I think 247eb8 is the LBA address on the physical disk. In the ErrLBAOffset, the first LBA is the good or expected LBA. The second LBA is the returned value that is in error. The (1) is the offset value or difference between the two.
The sense key or key code qualifier is 3/11/0, medium error - read retries exhausted.
What I think is happening, information is being copied to the drive during the rebuild. During the verification process it is reading physical disk logical block address 247eb8. It is expecting virtual disk LBA 123f38 to be written in that block but 123f39 is there instead. After the read retries are exhausted it moves onto the next logical block. It tries to copy another virtual disk LBA to the same physical disk LBA and encounters the same error.

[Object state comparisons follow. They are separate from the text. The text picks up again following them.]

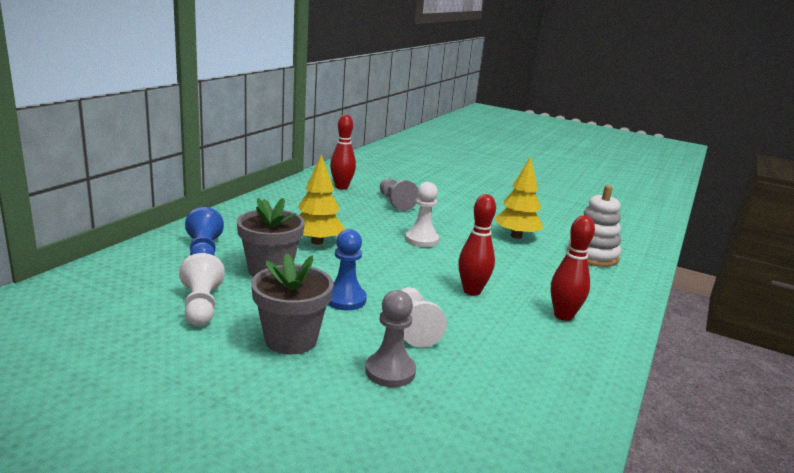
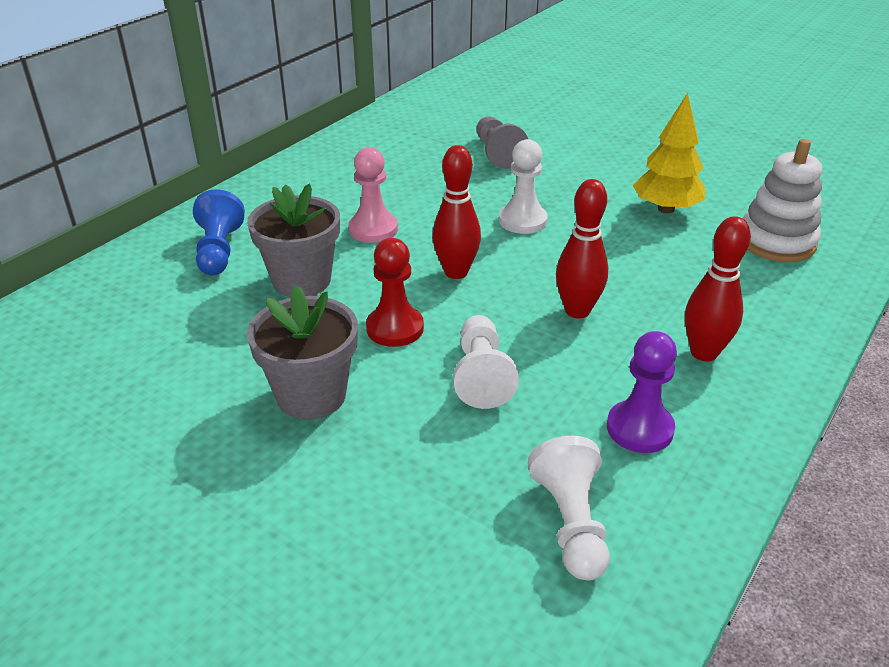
camera: 10 degrees right, 15 degrees up
(201, 306) = (204, 341): white pawn -> white pawn (571, 523)
(317, 242) = (373, 229): yellow tree -> pink pawn
(341, 187) = (424, 129): red bowling pin -> red bowling pin (456, 272)
(345, 299) = (395, 328): blue pawn -> red pawn
(390, 371) = (434, 448): grey pawn -> none
(532, 359) = (639, 429): none -> purple pawn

I can't say with certainty whether or not the virtual disk or physical disks are at fault since I'm not seeing the same bad blocks on more than one disk. I didn't check all of the blocks though. I would run diagnostics on the disks. If the disks are shelf spares that have been sitting for a long time or were received in the same shipment then they may be faulty.
Daniel, thank you much for taking the time to examine the logs. The drives were purchased together in same shipment 4 months ago. I ran Dell Online Diagnostics disk self test on the drives. PD03 failed the dst test, but passed the quick test. The other 2 drives in array passed the dst test.

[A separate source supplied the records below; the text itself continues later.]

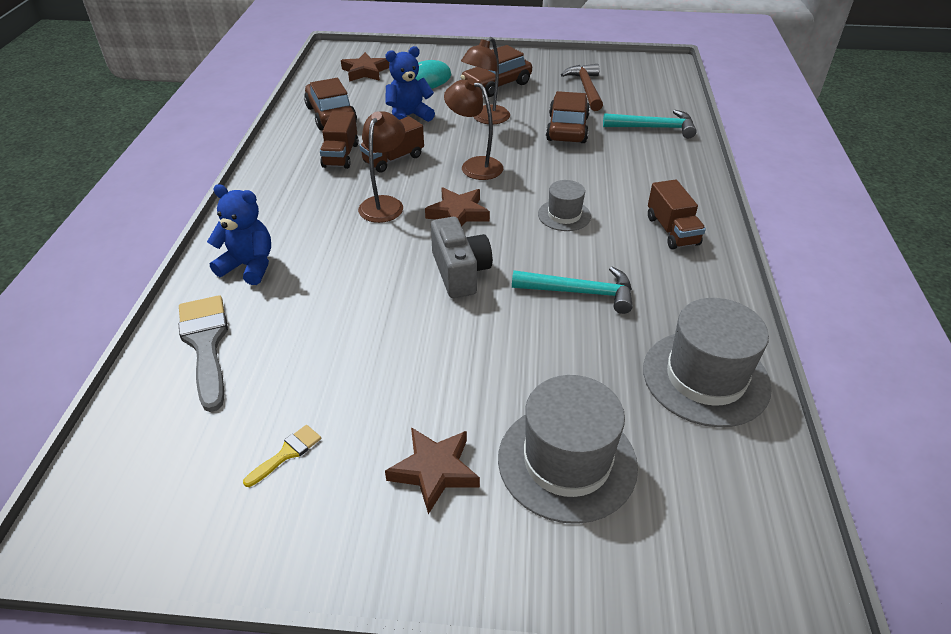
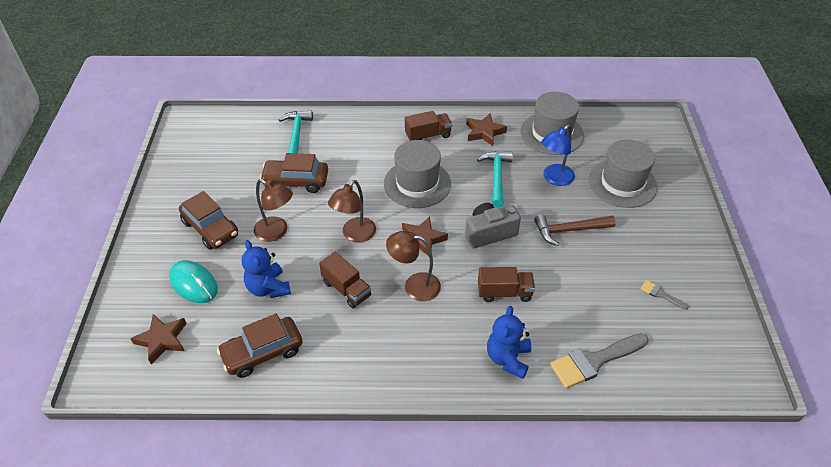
camera: 95 degrees left, 5 degrees up
(287, 453) = (660, 294): yellow brush -> grey brush
(341, 155) = (341, 329): brown truck -> brown truck (504, 292)
(434, 471) = (647, 231): brown star -> brown star (484, 132)
(564, 215) = (417, 184): grey hat -> grey hat, size x1.83
(577, 361) = (554, 179): none -> blue lamp
(586, 89) = (225, 169): brown hammer -> brown hammer (569, 230)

I ordered more Dell drives. I'll try replacing drive again in a few days and let you know results.
Here's my plan:
1) Run consistency check
2) Force drive offline via OMSA
3) Insert new disk and verify build results
4) Run consistency check
Thanks for your help, Daniel. I replaced PD 03 for a third time, which resolved issue. Although I am happy to see controller not logging errors and PD 03 in normal state, I'm still not confident virtual disk is healthy.